Музыка была везде. Буквально везде. Исходила от лениво дрожащих под утомленными пальцами арфовых струн, капала с упрятанных в листву огромных дубов колокольчиков, дрожала в голосах — приятных, ужасных, хриплых, попадающих и не попадающих в гармонию, но каждая ошибка вносила в общую мелодию нечто важное, что никогда не увидишь в записи нот, для этого нет символов, разве что на полях писать: ”в этот момент музыкант зевает во весь рот” или ”а здесь подруга музыканта фальшиво берет верхнее ля”. Эта музыка была не та, которую играют на публику, но та, в которой восхитительно купаться, лежа в душистой траве головой на чьих-то коленях. Арфа звучала совсем близко, и, вероятно, колени были арфистки, а, точно, вот и ее светлые волосы покачиваются в мерцающем серебристом свете.

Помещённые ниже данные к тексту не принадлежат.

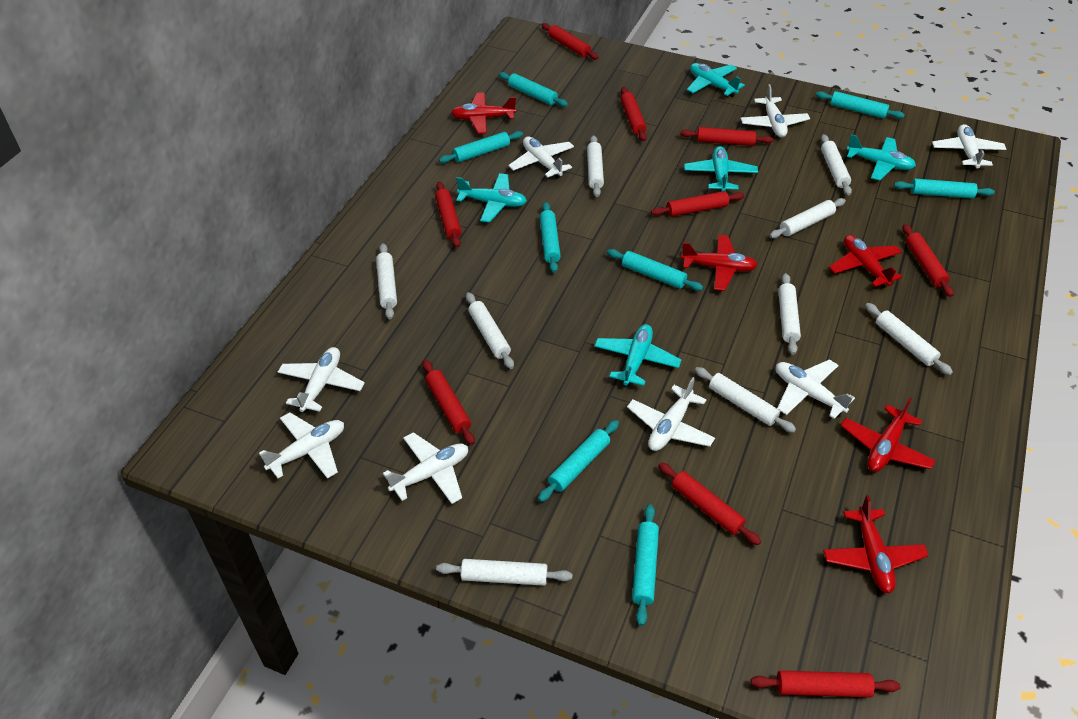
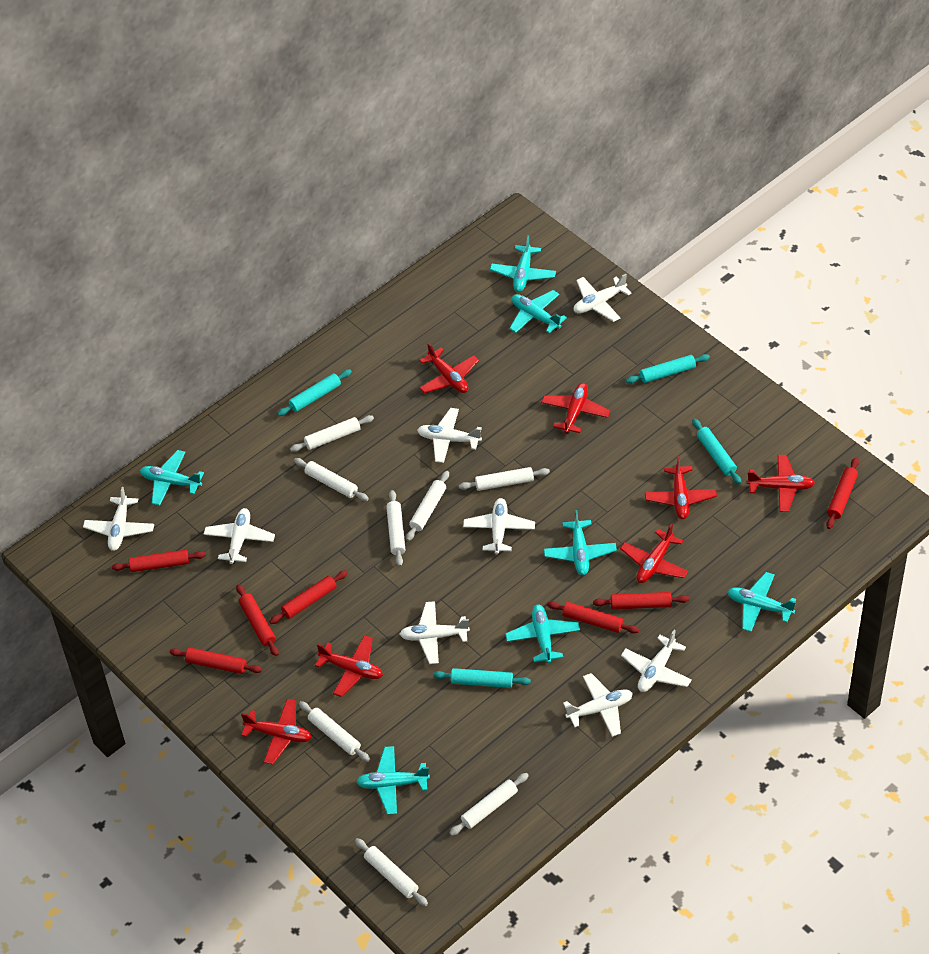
red plane: 5 -> 7
red rolling pin: 9 -> 7
turquoise plane: 5 -> 7
turquoise rolling pin: 8 -> 4
white rolling pin: 9 -> 8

Их было тут много — музыканты, певцы и те, кто остался с ними, и вино, и принесенные кем-то яблоки, и никто не помнил, где именно находится эта поляна и который час. Эти вопросы просто не существовали в звучащей мелодии, были ей чужды, как чужд ночи золотой полуденный свет.

”Канафинвэ! Не хочешь ли ты мне объяснить, почему четыре моих сына и даже один чужой уже в доме, а еще один — неизвестно где?”

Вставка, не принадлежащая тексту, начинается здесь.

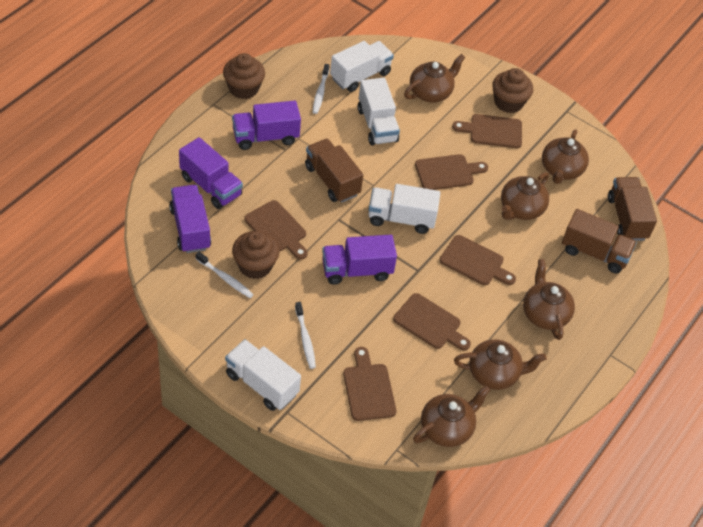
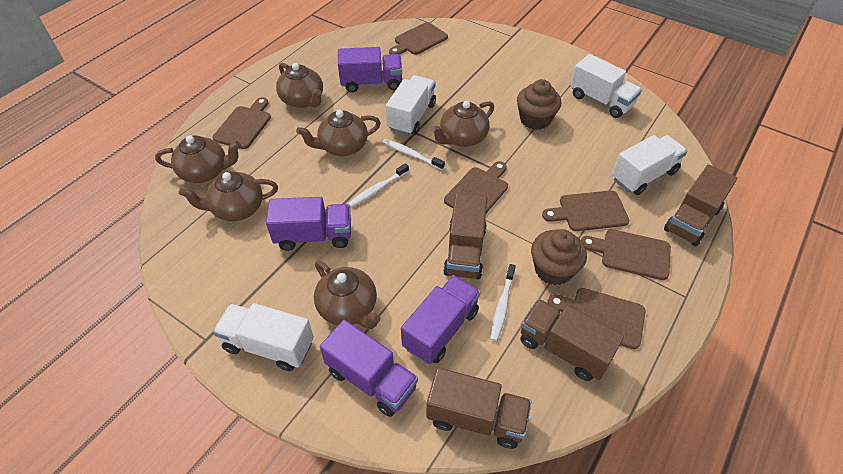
brown cupcake: 3 -> 2
brown truck: 3 -> 4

О, нет. Кано вплел в общую мелодию тихий стон, и пальцы арфистки — как ее зовут? кто бы помнил... — ласково прошлись по его лбу, и мелодия стала вдруг гуще и быстрее. Но толку-то! Отец уже перекрыл ее, смел, как крошки со стола, и что с того, что он постарался позвать деликатно, не вторгаясь громко и гневно — музыку может сломать даже писк мыши, если мышь не была в изначальной идее!

”Ночь светла, отец!” — раздражение утекло и в осанвэ, и все сделалось четче и тише. Музыка ускользала.

”И что это, извини меня, значит?”

”Я приду утром!” — все сделалось четче и тише, и уже заявив это, Кано в полной мере осознал, что заявил и кому. Арфистка замерла.

— Кано? Все хорошо?

”Вот это наглость, — швырнул в осанвэ отец. И, когда Кано уже почти всхлипнул от досады, понимая, что музыка вот-вот ускользнет окончательно, добавил: — Явись хотя бы в надлежащем виде. Позже поговорим”.

— Кано? — у арфистки были светлые глаза, зеленые, как молодая трава, и она смотрела немного сквозь него, потому что пальцы ее еще лежали на струнах.

— Играй, — попросил он, вновь прикрывая глаза.

И музыка вернулась.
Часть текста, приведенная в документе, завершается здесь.